Der 18-jährige Alistair Fraser-Urquhart gehört zu den 90 Freiwilligen, die sich für die Wissenschaft mit Covid-19 infizieren lassen. Dafür wird er umgerechnet 5500 Franken erhalten, das entspricht in Grossbritannien etwa zwei Monatslöhnen. Doch er sagt, Geld sei nicht die Motivation: «Diese Tests können sehr viel Gutes bewirken. Es gibt ein Risiko für meine Gesundheit, aber das ist klein.»
Zimmer mit Playstation
Geplant ist, die ersten Probanden ab März in einem Londoner Spital in Einzelzimmern mit Bad, TV und Playstation zu isolieren. Sie werden infiziert und dann während zwei Wochen genau überwacht. Teilnehmen können nur gesunde Menschen zwischen 18 und 30 Jahren. Professor Andrew Catchpole von «hVivo» wird zusammen mit dem Imperial College London und der britischen Impf-Taskforce die Studie leiten.
Die Ansteckungszahlen sinken stark. Deshalb ist es wichtig, dass wir künftig Freiwillige haben, damit die Forschung weitergehen kann.
Er erklärt: «In einem ersten Schritt wollen wir neue Erkenntnisse über das Virus gewinnen, beispielsweise wie das Virus sich bei jenen entwickelt, die keine Symptome zeigen, also bei den asymptomatischen Fällen.» In späteren Studien soll beispielsweise auch die Wirksamkeit von Impfstoffen genauer erforscht werden.
Es fehlen natürlich Infizierte
Es werde künftig an Personen fehlen, die sich natürlich anstecken, deshalb seien die Studien wichtig, ist Professor Peter Openshaw, der Direktor des britischen Rats für medizinische Forschung, überzeugt: «Die Ansteckungszahlen sinken stark. Deshalb ist es wichtig, dass wir künftig Freiwillige haben, damit die Forschung weitergehen kann.»
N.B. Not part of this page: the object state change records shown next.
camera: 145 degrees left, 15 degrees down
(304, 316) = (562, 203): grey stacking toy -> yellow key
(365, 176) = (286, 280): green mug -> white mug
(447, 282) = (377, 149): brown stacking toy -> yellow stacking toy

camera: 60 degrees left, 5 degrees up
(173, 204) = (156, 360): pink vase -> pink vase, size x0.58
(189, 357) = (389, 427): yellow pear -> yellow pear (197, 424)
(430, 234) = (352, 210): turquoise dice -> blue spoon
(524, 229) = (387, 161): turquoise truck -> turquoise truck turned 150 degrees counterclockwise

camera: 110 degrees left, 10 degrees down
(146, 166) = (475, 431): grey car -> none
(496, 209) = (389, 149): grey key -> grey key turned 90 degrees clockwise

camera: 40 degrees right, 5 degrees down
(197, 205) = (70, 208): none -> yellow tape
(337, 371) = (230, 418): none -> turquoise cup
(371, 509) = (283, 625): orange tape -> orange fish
In der Schweiz wäre eine solche Studie kaum vorstellbar, der Schutz des Einzelnen wird viel höher eingestuft. Im Bundesgesetz über die Forschung am Menschen heisst es: «Die Rechte, die Sicherheit und das Wohl der Prüfungsteilnehmer geniessen oberste Priorität und haben Vorrang vor den Interessen der Wissenschaft und Gesellschaft.»
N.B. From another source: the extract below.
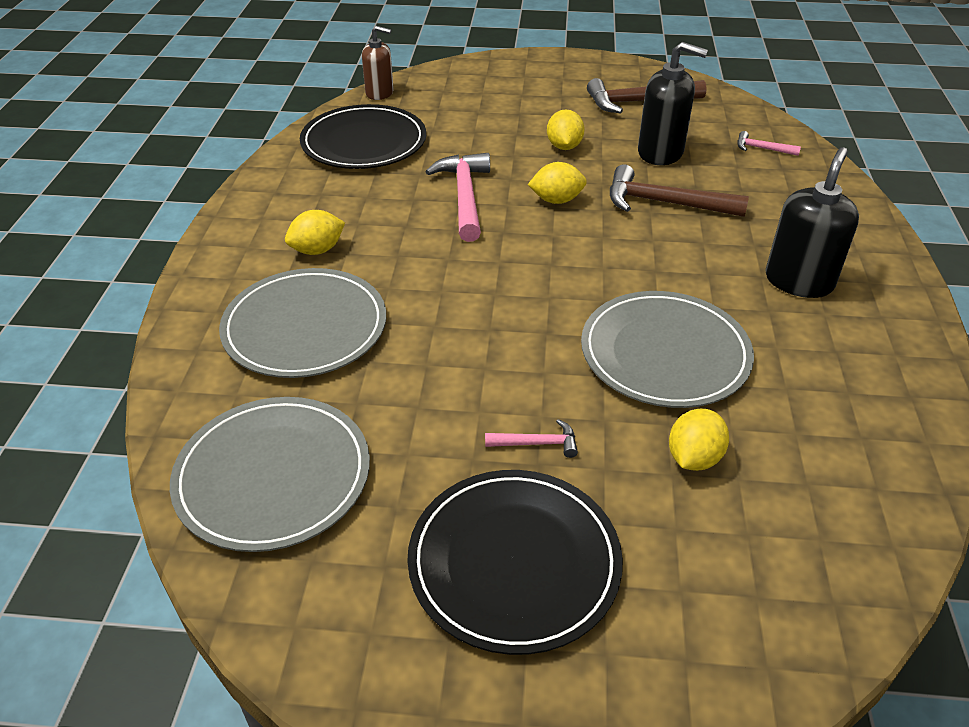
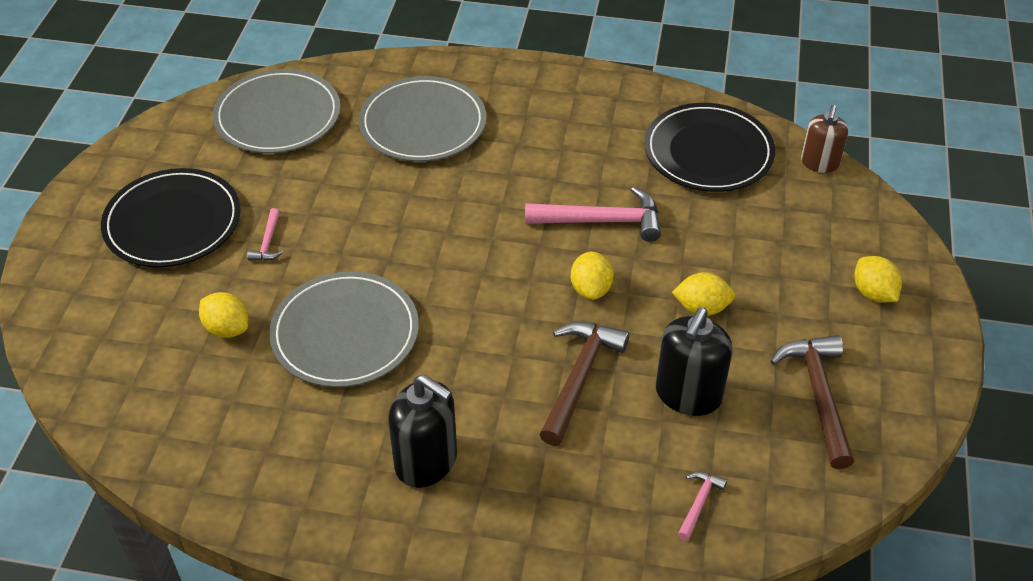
camera: 95 degrees right, 5 degrees up
(317, 250) = (523, 126): yellow lemon -> yellow lemon (873, 293)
Balance zwischen Risiko und Nutzen
Diese ethische Debatte ist in Grossbritannien eine andere. Der britische Professor Terence Stephenson war Teil des Ethik-Gremiums, die die jetzige Studie abgesegnet hat: «Wir suchen eine Balance zwischen dem Risiko des Einzelnen und dem Nutzen für die Gesellschaft.»
Die Forschung von heute ist die Behandlung von morgen.
Wichtig sei, dass der Mensch sehr genau aufgeklärt wird, und dass das Risiko sehr minim ist. «Deshalb nehmen wir nur junge Menschen. Bei ihnen ist das Risiko klein und wir klären sie sehr genau auf. Doch wir sind uns bewusst, dass das Risiko nicht null ist.» Der Nutzen, so ist Stephenson überzeugt, sei gross, die Studie könnte viele Leben retten. Denn: «Die Forschung von heute ist die Behandlung von morgen.»
«Ich will das Risiko auf mich nehmen»
Zurück zum 18-jährigen Alistair. Er könnte beispielsweise an den Folgen von Langzeit-Covid leiden: «Das ist mir bewusst, und ich habe sehr genau darüber nachgedacht.»
Ich will das Risiko auf mich nehmen, damit es künftig schnellere und bessere Impfstoffe gibt.
Sollten sich dadurch Arbeitsausfälle und grosse Folgekosten ergeben, werde die britische Regierung finanziell einspringen, erklärt Peter Openshaw. Alistair selber sagt: «Für mich überwiegen die Vorteile, nicht die Risiken. Ich will das Risiko auf mich nehmen, damit es künftig schnellere und bessere Impfstoffe gibt.»